Me despierta la luz del día, he dormido de maravilla en estas sábanas bordadas. Suenan las campanas. Me asomo a la ventana. Ahí abajo se ve el plano de un monasterio: el huerto con maíz, invernaderos y algún santo, el claustro de donde salen palmeras y las viviendas del lado opuesto a la fachada. Esta vista da el nombre de El Monasterio al hotel. Por encima sale la mole de Santa Ana de los Ríos de Cuenca desde la fachada sur, de ladrillos vistos y cúpulas azules sobre paredes blancas.
Paseamos por las calles del centro y el río. Las riberas son de hierba y arboles como sauces, almeces, flamboyanes, álamos negros y otros desconocidos de los que guardo hojas. La corriente baja con fuerza. Pasamos el Puente Roto y cruzamos por el de Todos los Santos, allí hay un muro inca, con esa forma tan limpia de encajar las piedras sin argamasa, como un puzle.
Muchas casas tienen patios de dos pisos, como las de Almagro: columnas abajo y corredor con barandilla arriba. Pasamos a muchos de ellos. Comemos en uno una sopa verde y carne con frijoles. El zumo es de mora y papaya, muy rico. La estrella es un dulce de higo típico del Carnaval de Cuenca. Es de un color café verdoso en una salsa dulce. Es fuerte de sabor y de textura agradable.

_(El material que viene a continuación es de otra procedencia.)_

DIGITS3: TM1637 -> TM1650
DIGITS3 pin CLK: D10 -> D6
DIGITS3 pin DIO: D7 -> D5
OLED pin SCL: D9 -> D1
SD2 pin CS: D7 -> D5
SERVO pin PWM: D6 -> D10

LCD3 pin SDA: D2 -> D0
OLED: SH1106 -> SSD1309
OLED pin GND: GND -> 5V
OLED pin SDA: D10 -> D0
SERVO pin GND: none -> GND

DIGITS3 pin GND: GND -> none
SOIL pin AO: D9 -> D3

Al atardecer nos metemos al café Austria. Un ecuatoriano redicho cuenta que Cuenca es la ciudad número uno en las preferencias de los jubilados norteamericanos. Su teoría es que silenciosamente están invadiendo la zona. Buscamos la marcheta del sábado. Está todo muerto, sólo guiris en el café junto a la catedral, largas mesas para el menú turístico. El último recurso: La calle Larga, llena de cafés y bares. Todo abierto, pero vacío. Damos por terminado el día.